No fan of Netanyahu, Biden has a chance to help tip the scale in Lapid’s favor and grant him a statesmanlike sheen with the upcoming visit. “Israelis put a lot of stock in how their prime ministers handle Israel’s most important relationship,” Miller said. “It’ll be fascinating to see what signs and signals the administration sends over the next three or four months as we enter the prime ministerial sweepstakes.”


The World This Week

Tuesday, June 21: Saudi Crown Prince Mohammed bin Salman visits Jordan.

Australian Defense Minister Richard Marles visits India.

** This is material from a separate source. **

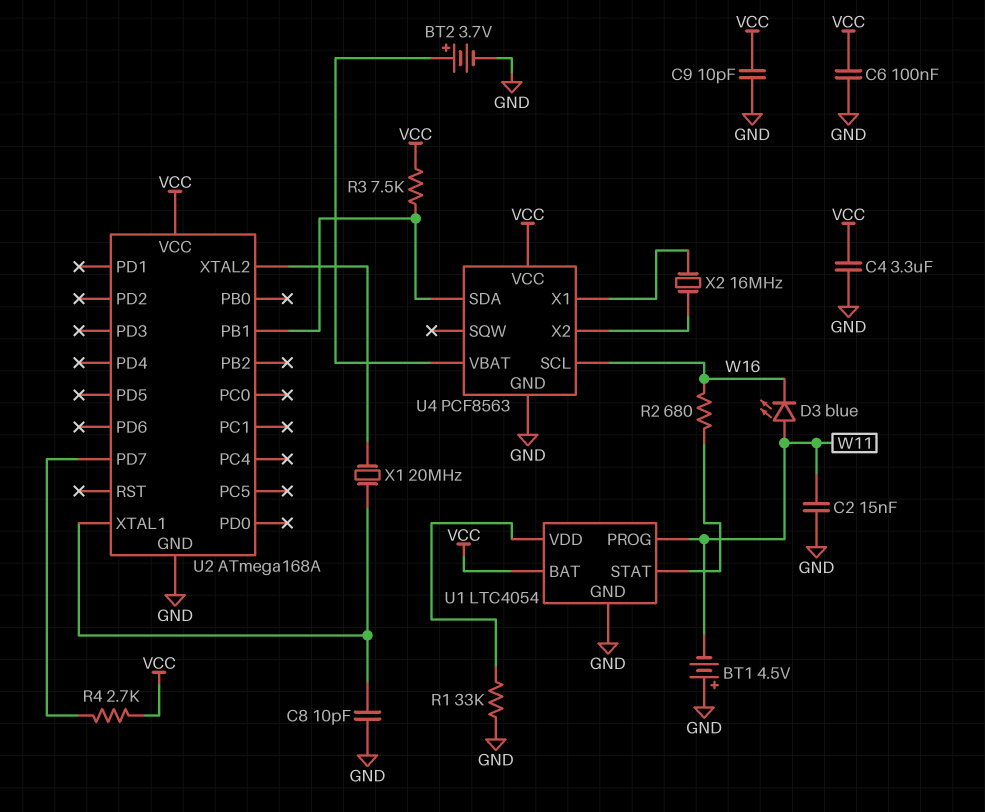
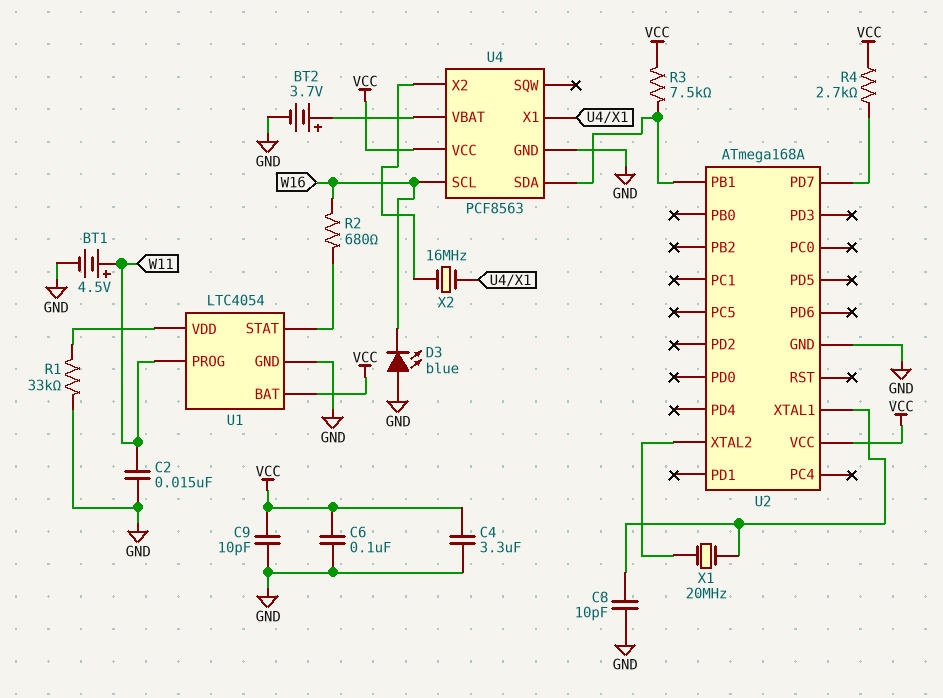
BT1: 4.5V (plus GND, minus W11) -> 4.5V (plus W11, minus GND)
D3: LED blue (A W11, K W16) -> LED blue (A GND, K W16)

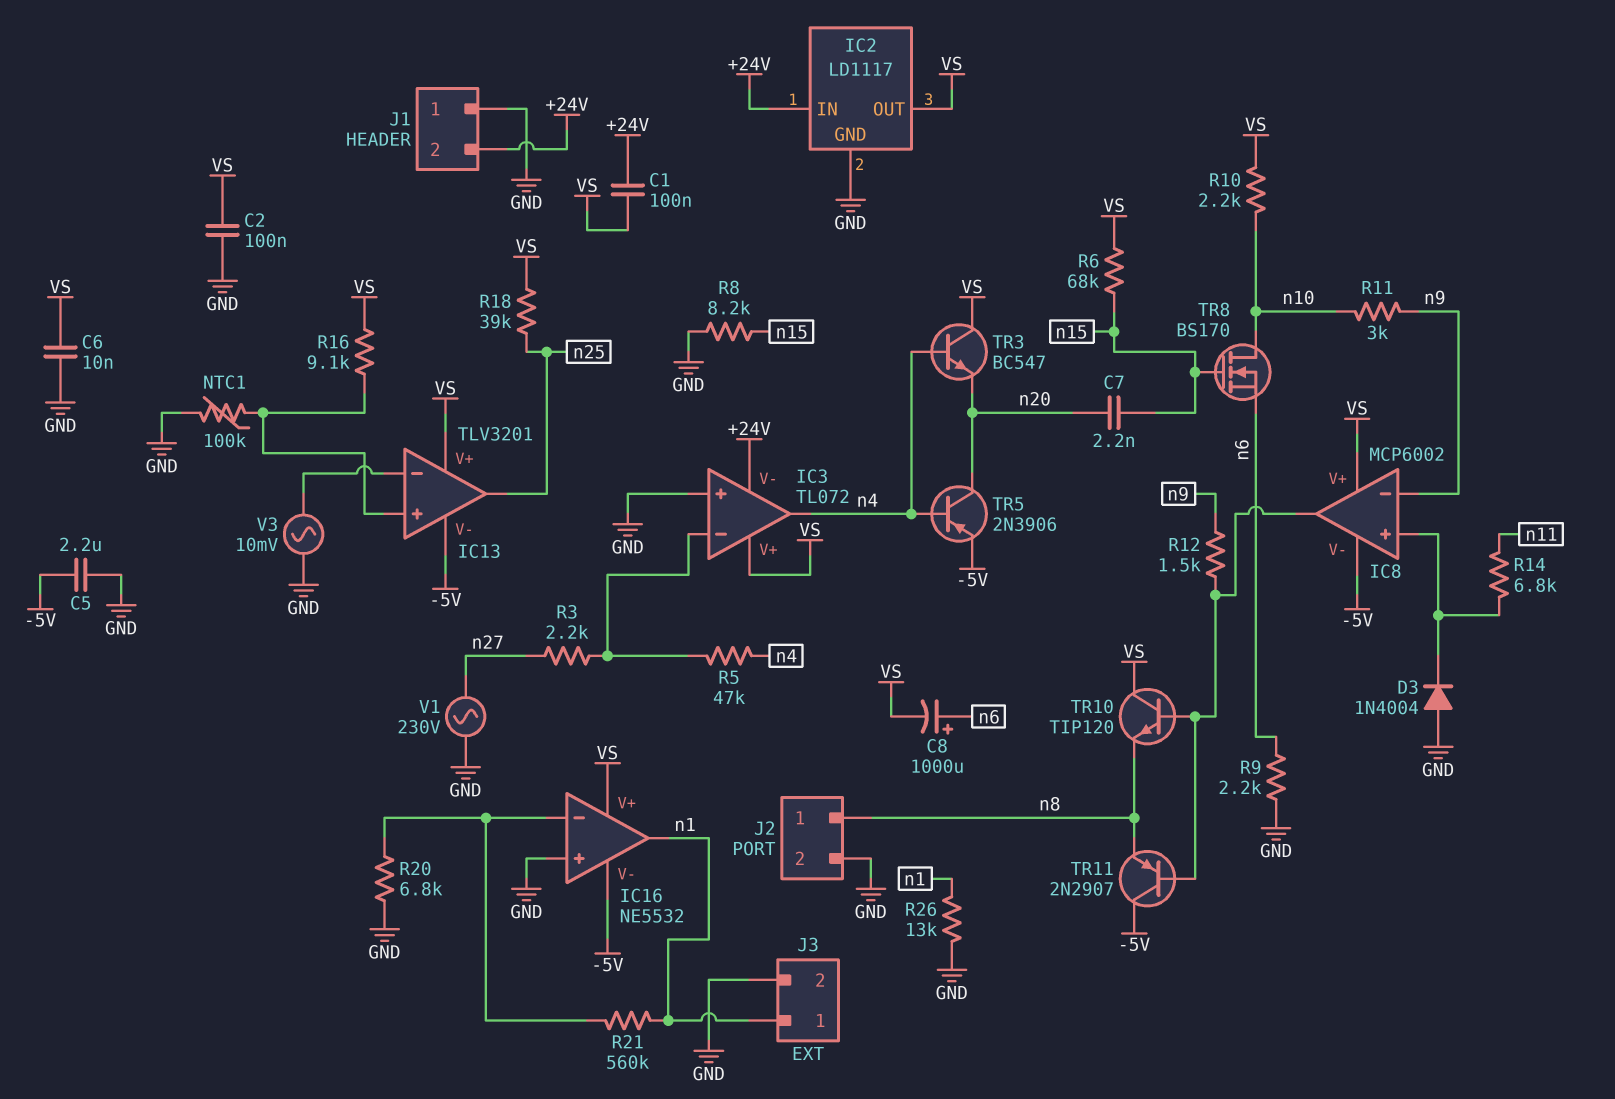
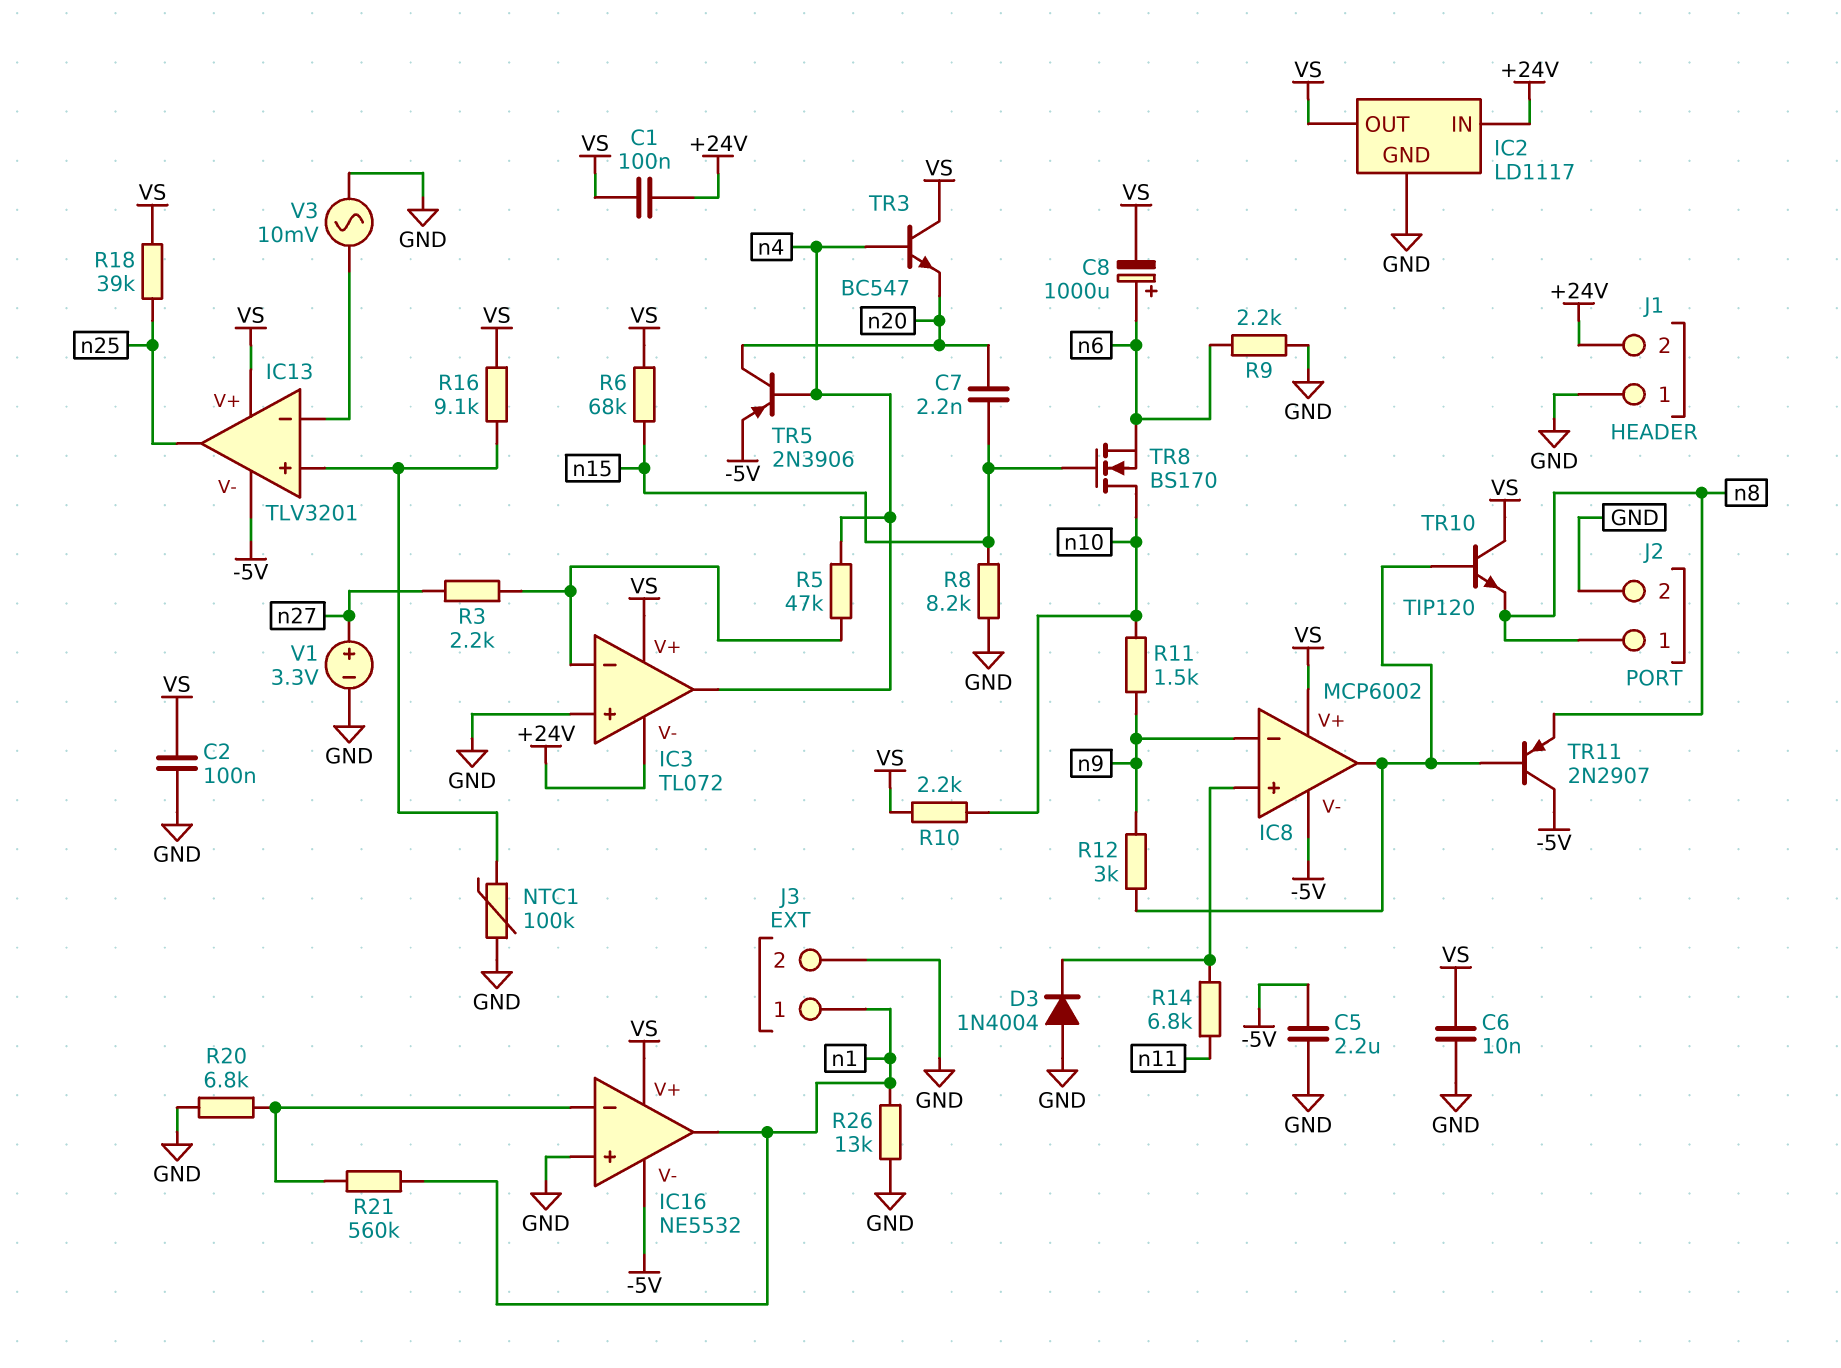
R11: 3k (n9, n10) -> 1.5k (n9, n10)
R12: 1.5k (IC8/out, n9) -> 3k (IC8/out, n9)
V1: AC 230V (GND, n27) -> 3.3V (plus n27, minus GND)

Wednesday, June 22: Mohammed bin Salman visits Turkey.

Cambodia hosts a meeting of Association of Southeast Asian Nations defense ministers.

Chinese President Xi Jinping gives the keynote speech at the opening ceremony of the BRICS Business Forum.

Thursday, June 23: Xi hosts a virtual BRICS summit with Brazilian President Jair Bolsonaro, Indian Prime Minister Narendra Modi, Russian President Vladimir Putin, and South African President Cyril Ramaphosa.

The EU-Western Balkans summit takes place in Brussels.

Friday, June 24: EU heads of state and government gather in Brussels for a European Council leaders summit.

Sunday, June 26: Germany hosts the G-7 summit in Schloss Elmau, in Bavaria.


What We’re Following Today

Kaliningrad tensions. Russia’s foreign ministry said the country “reserved the right to take actions to protect its national interests” after Lithuanian authorities began banning the transport of European Union-sanctioned goods to Kaliningrad, the Russian exclave on the Baltic Sea between Lithuania and Poland. Lithuania’s control of the sole rail corridor from Russia to the exclave puts Vilnius especially in Moscow’s crosshairs.

“The situation is more than serious,” Kremlin spokesperson Dmitry Peskov said on Monday. “This decision is really unprecedented. It’s a violation of everything.”

Also speaking on Monday, Lithuania’s Foreign Minister Gabrielius Landsbergis has so far shrugged off the threats: “It’s not Lithuania doing anything: It’s European sanctions that started working from 17 of June.”

Anton Alikhanov, Kaliningrad’s governor, told Russian media that the issue could be resolved diplomatically. “As far as I know, tomorrow Markus Ederer, the European Union ambassador to Russia, will be summoned to the foreign ministry … and he will be told of the appropriate conditions involved here,” Alikhanov said on Monday.

Macron’s bloody nose. French President Emmanuel Macron’s Ensemble coalition fell well short of an absolute majority following parliamentary elections on Sunday, the first time a reelected president has failed to gather a majority since 1988. In the final tally, Macron’s Ensemble won 245 seats, 105 fewer seats than in the previous election. The left-wing coalition New Ecological and Social People’s Union came second with 131 seats, while Marine Le Pen’s National Rally won 89 seats, a record for the far-right party.


Keep an Eye On

Colombia’s new leadership. Colombia will soon have the first leftist president in its history after Gustavo Petro prevailed over Rodolfo Hernández in Sunday’s presidential runoff, winning 50.48 percent of the vote to Hernandez’s 47.26 percent, according to the latest results. Petro’s win provides the country with another first: His vice president, Francia Márquez, will become the first Black woman to hold the office.

In his victory speech, Petro said he would welcome all members of the opposition to the presidential palace as well as listen to “that silent majority of peasants, Indigenous people, women, youth.”

Sri Lanka’s government. Sri Lanka’s cabinet on Monday approved a constitutional amendment aimed at reducing presidential powers, a key political concern of anti-government protesters as the country endures an economic crisis. The amendment will now be brought before parliament. The move comes as IMF officials arrived in Colombo on Monday to negotiate loan terms with Prime Minister Ranil Wickremesinghe.


Odds and Ends

Summer anglers have a new record to aim for after villagers on Cambodia’s stretch of the Mekong River landed the world’s heaviest ever freshwater fish: a 661-pound stingray.

The 13-foot-long creature, christened Boramy or “full moon” in Khmer, was released with a tracking device soon after its capture. Boramy takes the title from a 645-pound catfish caught on Thailand’s Mekong in 2005.